Teaching 19th-century British literature, a third class of long evening lecture to juggle, seemed at first just that, a juggle, & then further let down to see myself so unenthused due to nerve strain for the very things I care to teach (and am good at teaching).  But then Keats' lines I've memorized before got hold of me prepping for Week 3's lecture and seemed to shake me in a way you must with someone etherized or actually Lethe-wards sunk ("Ode to a Nightingale" and first lines of "Endymion").  That wouldn't be enough though with my disdain for the gender of Keats so strong it could cloud my affection for his escriture. But there she is next after Keats and Percy - Shelley, nee Godwin, nee Wollstonecraft, writing at 18, of Ingolstadt, a city mere hours away in the same state of Bayern I am in. Her baby dead, her brilliant, bold mother never in reach of her own infant arms before her death, the deep pain of grief that longs to that extent for life to return. Dealing as ever with men and one's own related, irritating misdirected, compass-skewing in their proximity. From this she wrote her grief and loneliness down, and then it didn't sink her internally as much when it was unexpressed and unheard (or so I hope).  How lovely to read for the first time, and teach, The Modern Prometheus in Bavaria.  Being across this ocean I said I would get on the other side of often & for lengthy periods (a promise kept from my first time in Paris), even with, especially with daughter(s) in tow, even if these second stint conditions have not been Oxford-like, is an accomplishment even more for what has been overcome to get here, as well as to find lucidity again after additional loss & broken-down identity while here. How fortunate, incredibly, that both of mine born are well, when three of hers born did not make it this long. We 21st century folk demand that we be free of tragedy that takes the breath of anyone but the elderly away, or we feel wronged and freakishly, outcast, ten-foot pole tragic; I don't like that divorce from what 19th century mothers knew, even if I wish they too faced it so scarcely as to think it freakish. Her father's words to her (from the Fanning film) remind me of Castrati, to pick it up now and finish it here.


There is much to tell of the winter in a pandemic in Deutschland under heavy lockdown with a nervous system disorder, alone with an 8-year old child; from Weiden to Bayreuth to Würzburg; full of rage for a man representative of men accountable for and carrying so little, but it perhaps better be put into pages that can be bound than to toss words around so like salt in some people's kitchens, wasted in volumes (of letters, messages, emails, grading feedback, notes to self.
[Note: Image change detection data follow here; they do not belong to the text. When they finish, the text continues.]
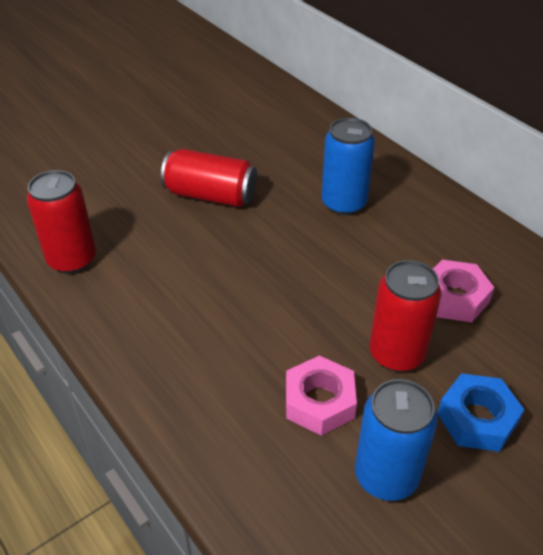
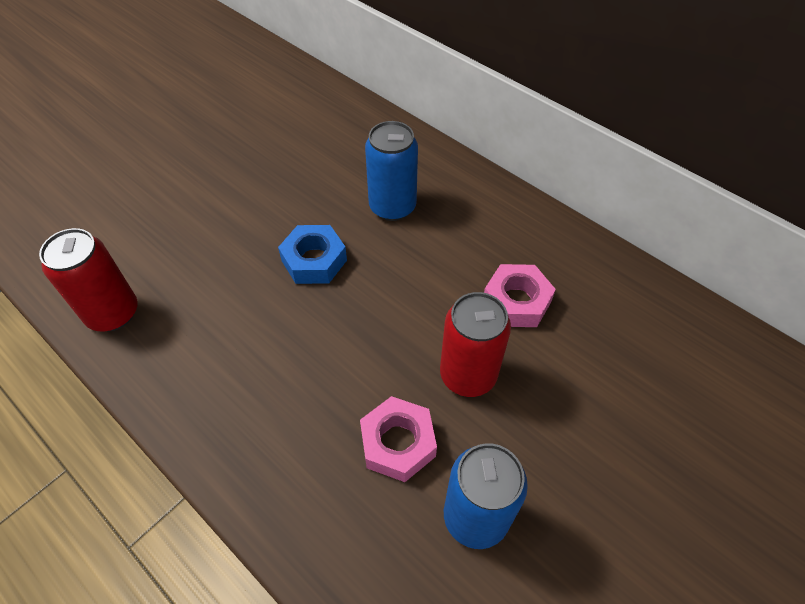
camera: 10 degrees left, 10 degrees up
(210, 195) = (253, 215): red can -> none
(477, 418) = (555, 436): blue nut -> blue nut (314, 260)

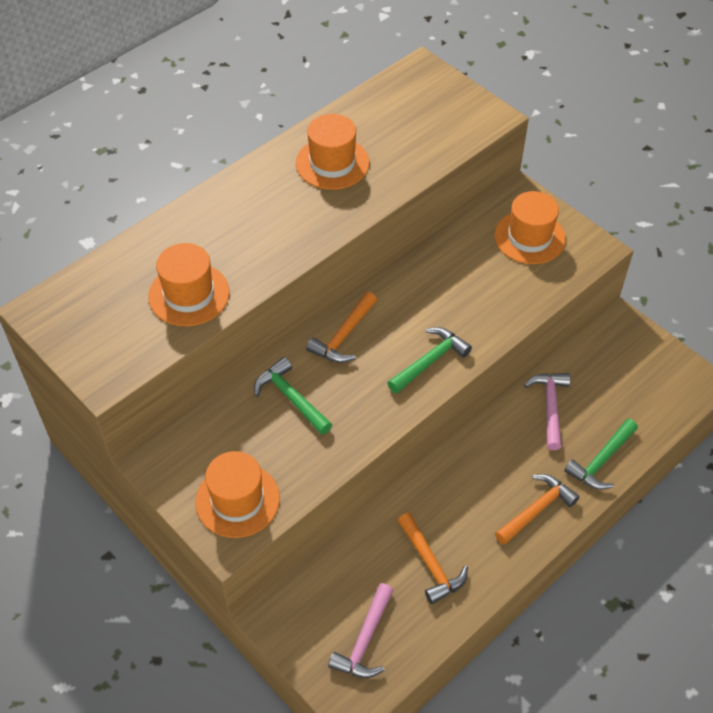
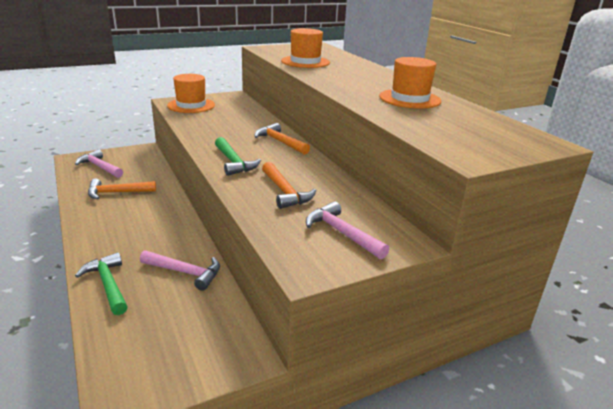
camera: 105 degrees right, 25 degrees down
(291, 398) = (243, 123): green hammer -> none
(529, 237) = (342, 233): orange hat -> pink hammer
(536, 510) = (105, 239): orange hammer -> orange hammer (284, 192)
Annotations in margins, those I'll keep).

An partially annotated guess on why Wollstonecraft-Godwin-Shelley picked Ingolstadt - because she was in Geneva when she began the novel; because it was only north and east of her then; because somehow she read something or heard something about the anatomical theatre of Bavaria's first university there - the first to dismember the bodies of criminals or soldiers because no one had dared to dissect humans for fear of the church until then; because she came across the character's name first perhaps & so needed a town in Germany to suit him; or, the other way around, she knew of the anatomical theatre of Ingolstadt first and invented Victor Frankenstein to round out the name of someone who might end up in said theatre; because across Lake Geneva, across the Bavarian alps, deep into a land she didn't know, there perhaps could have once resided a place & people capable of thinking they could promise her her  daughter back, her mother back, her other two babies yet to be born or lost yet, back. 

But to trace these details of how she knew of Ingolstadt's theatre precisely and from whom or what volume, what a pleasure, for some scholar. For me, it is enough to know what the dilation of her pupils felt precisely like when she did hear that detail amid all the rest.